Well, people keep telling me I’m a musician. I play the harmonica extremely averagely. It did turn out I was the only member of Tinyfish who could read music! When I first told people I was really serious about doing it, all my lovely musician friends were going, “I’ll help you out!” and I’m like, “I don’t know what to do with you!” I couldn’t think how best to use their talents. Matt [Stevens] I knew what to do with. I did the spoken-word bit for The Black Box Society and I said to Matt, “Just imagine that you’re trapped in a black box and you have to play your guitar to escape.” I wanted the transdimensional guitar of madness!

I’ve put a sticker on the front of the album that says ‘Advisory: Mostly Spoken Word’ so people don’t come up to me and say, “Hey! I bought your album and there’s hardly any songs on it.”

Or: “This doesn’t sound like Tinyfish!”

I hadn’t even thought of that, but now you say it… [hyperventilates]

How did the title come about?

It was actually Tim Lawrie [Bad Elephant Music] who named this album Confound And Disturb. It was going to be called The Cosmic Poo Experience. Sometimes when you’ve had a really good poo it expands your mind.

The artwork is quite special. What can you tell us about that?

My mate Andy Hall suggested to me that you couldn’t have a real prog album unless you had a map like Tolkien. So I went, “Go for it!” and he very sensibly subcontracted it to Mark Buckingham, the famous comic artist. His work is so fabulous. I first met him when he and Matt [Stevens] did a double header at Orbital Comics. He was signing the last volume of Fables. I passed over my copy and said, “I’ve been a fan of yours ever since Marvelman,” and he goes, “Oh, I’ve got all your records!”

It’s a varied album for something that’s ostensibly spoken word. It’s got rap, rock, poetry, comedy, a cappella chickens…

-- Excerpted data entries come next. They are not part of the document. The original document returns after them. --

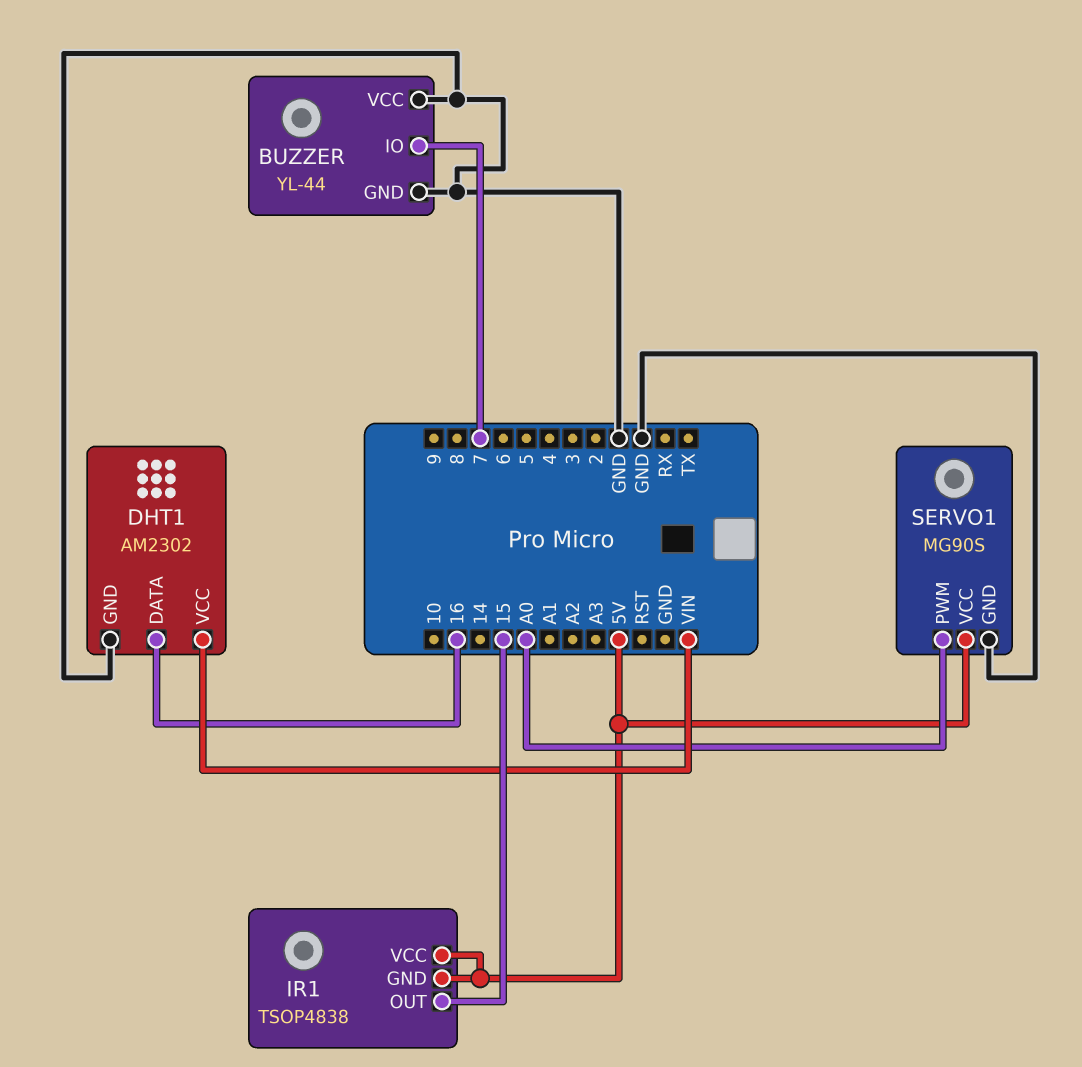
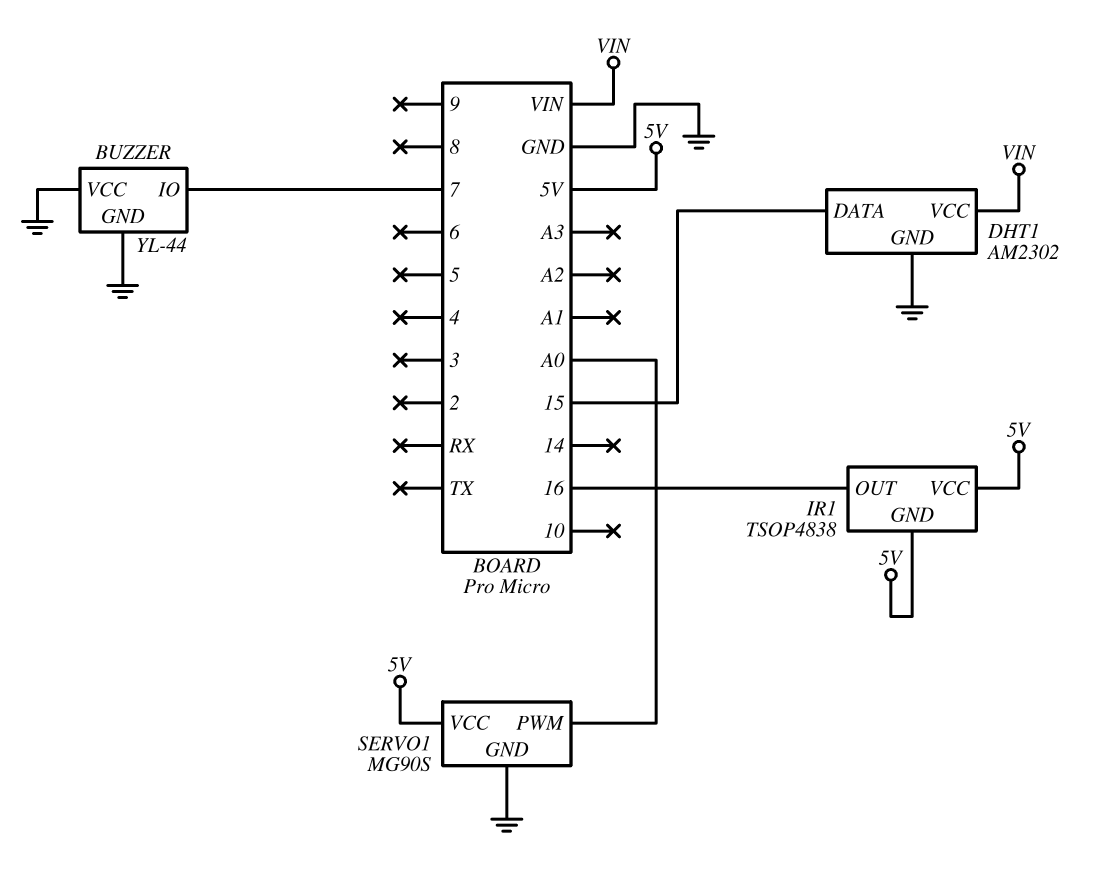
DHT1 pin DATA: 16 -> 15
IR1 pin OUT: 15 -> 16

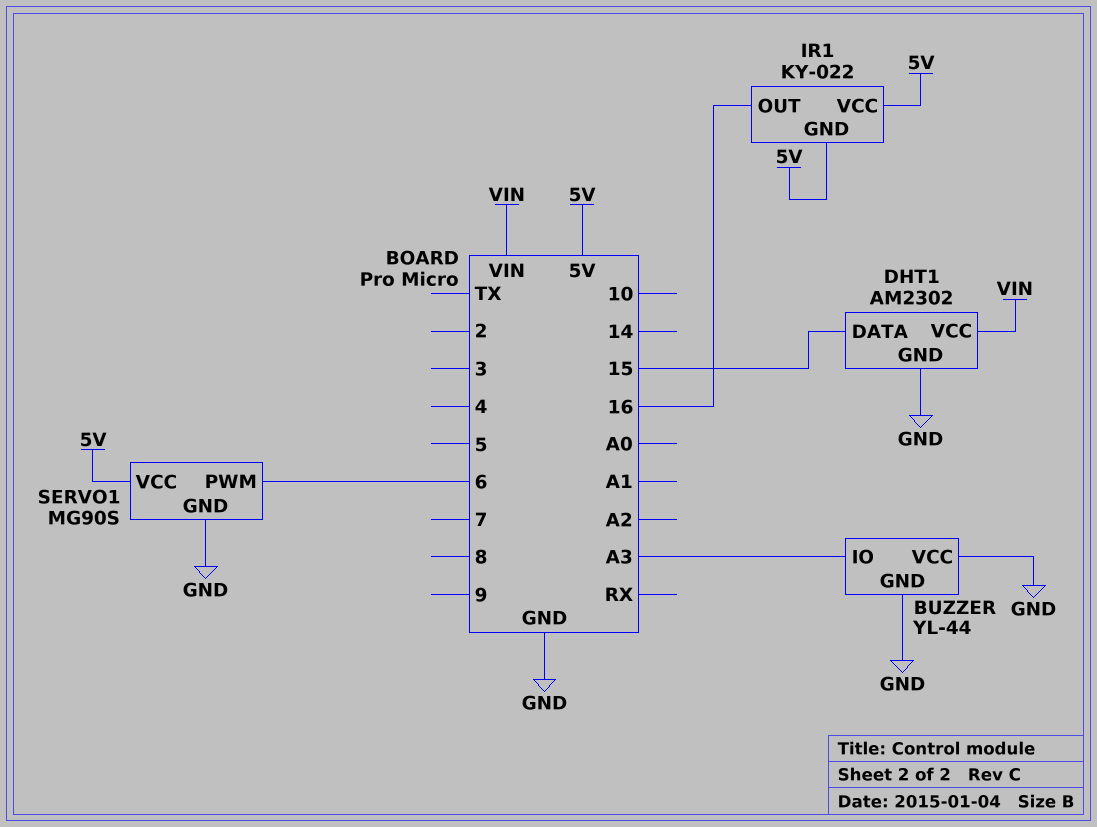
BUZZER pin IO: 7 -> A3
IR1: TSOP4838 -> KY-022
SERVO1 pin PWM: A0 -> 6

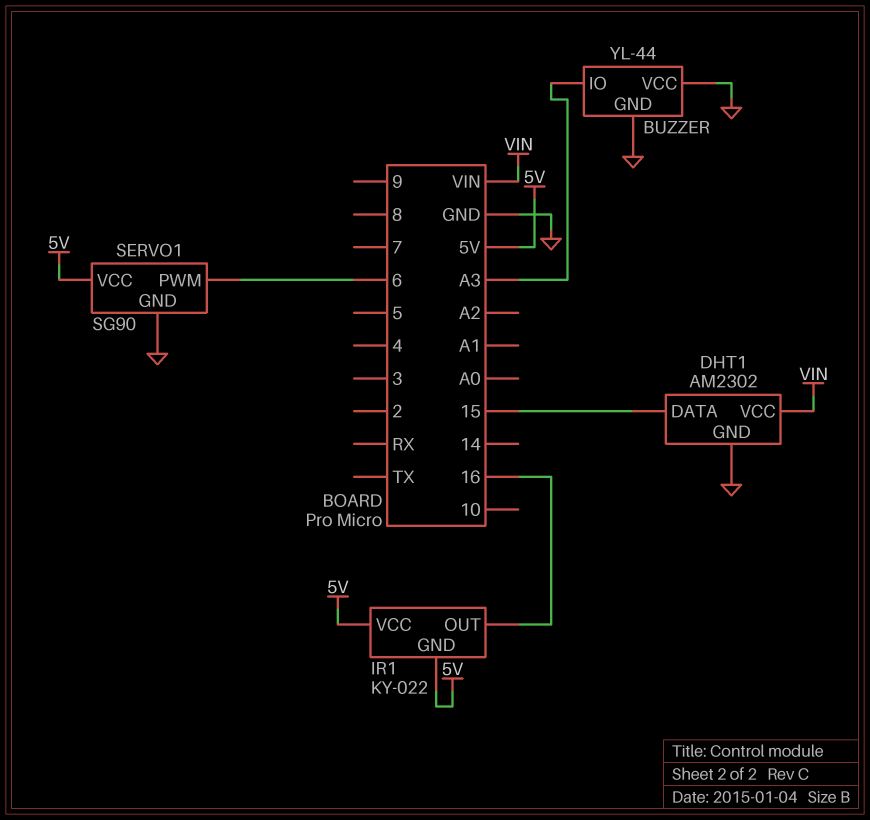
SERVO1: MG90S -> SG90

As you say, it’s a potpourri. At the moment, me and Simon are planning out the next Shineback album and I said, “If there’s one thing I want, it’s not a concept album.” We’ve done ‘concept album’. Because this was stuff that’s been gathered over years, there was no theme. Sometimes I just have ideas that I can’t get away from, like Hawaii Fried Chicken. The minute I found out you could do the Hawaii Five-0 theme in chicken noises, that became the challenge. Once somebody suggests that to you, you start doing it in your head. [Clucks the Hawaii Five-0 theme] “No! Stop!”

It’s not all fun and games. You’re a scholar of magical theory and there are some serious metaphysical ideas here.

I’ve taken the opportunity to do a few bits of propagandising and a few bits of truth telling. The Real Rap is talking about the fact that we make things real ourselves. One of my favourite bits of wisdom is from Bill Hicks, when he talks about, “It’s just a ride,” and says, “Everything’s brightly coloured… you think it’s real because that’s how powerful our minds are.” As Buckaroo Banzai put it, “No matter where you go, there you are” – you cannot escape from your own identity. They say travel broadens the mind but at the end of it, you’re still there. I’ll probably have to give away the album with copies of my book once I’ve finished it!

What can you tell us about the book?

It’s called The Engineering Of Coincidence and it’s going to be explaining the scientific basis of magic. Everybody who tries to explain magic just ends up with another model. We can’t experience things directly – there’s too much data. We put together a representation in our head and we tell ourselves that’s actually what’s out there, but it’s actually all a model. My explanation is also a model but I’ve tried to make my model consistent and congruent with our current scientific explanation of how the universe is put together.

Now you’ve recorded one solo album, will you do another?

It’s bizarre cos I thought there’ll never be a second one and now I’m beginning to get all these horrible ideas! [Laughs]

That sounds ominous.

As far as dangerous is concerned, I’m about as dangerous as a cheese sandwich.